Stress Transformation - Inclined sections from other pages have moved

General State of Stress

The general state of stress at a point is characterized by three independent normal stress components and three independent shear stress components, and is represented by the stress tensor. The combination of the state of stress for every point in the domain is called the stress field.
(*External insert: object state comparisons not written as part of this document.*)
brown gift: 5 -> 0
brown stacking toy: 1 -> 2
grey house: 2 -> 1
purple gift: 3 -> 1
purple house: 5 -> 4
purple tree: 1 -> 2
Taken from TAM251 Lecture Notes - L9S2

$$ \begin{bmatrix} \sigma_{x} & \tau_{xy} & \tau_{xz} \\ \tau_{xy} & \sigma_{y} & \tau_{yz} \\ \tau_{xz} & \tau_{yz} & \sigma_{z} \end{bmatrix} $$

Note: stress is a physical quantity and as such, it is independent of the chosen coordinate system.

Sign Convention

Sign conventions on 2D elements

Positive normal stress acts outward from all faces
Positive shear stress points towards the positive axis direction in a positive face
Positive shear stress points towards the negative axis direction in a negative face

Plane Stress

Taken from TAM251 Lecture Notes - L9S5

Plane stress occurs when two faces of the cube element are stress free.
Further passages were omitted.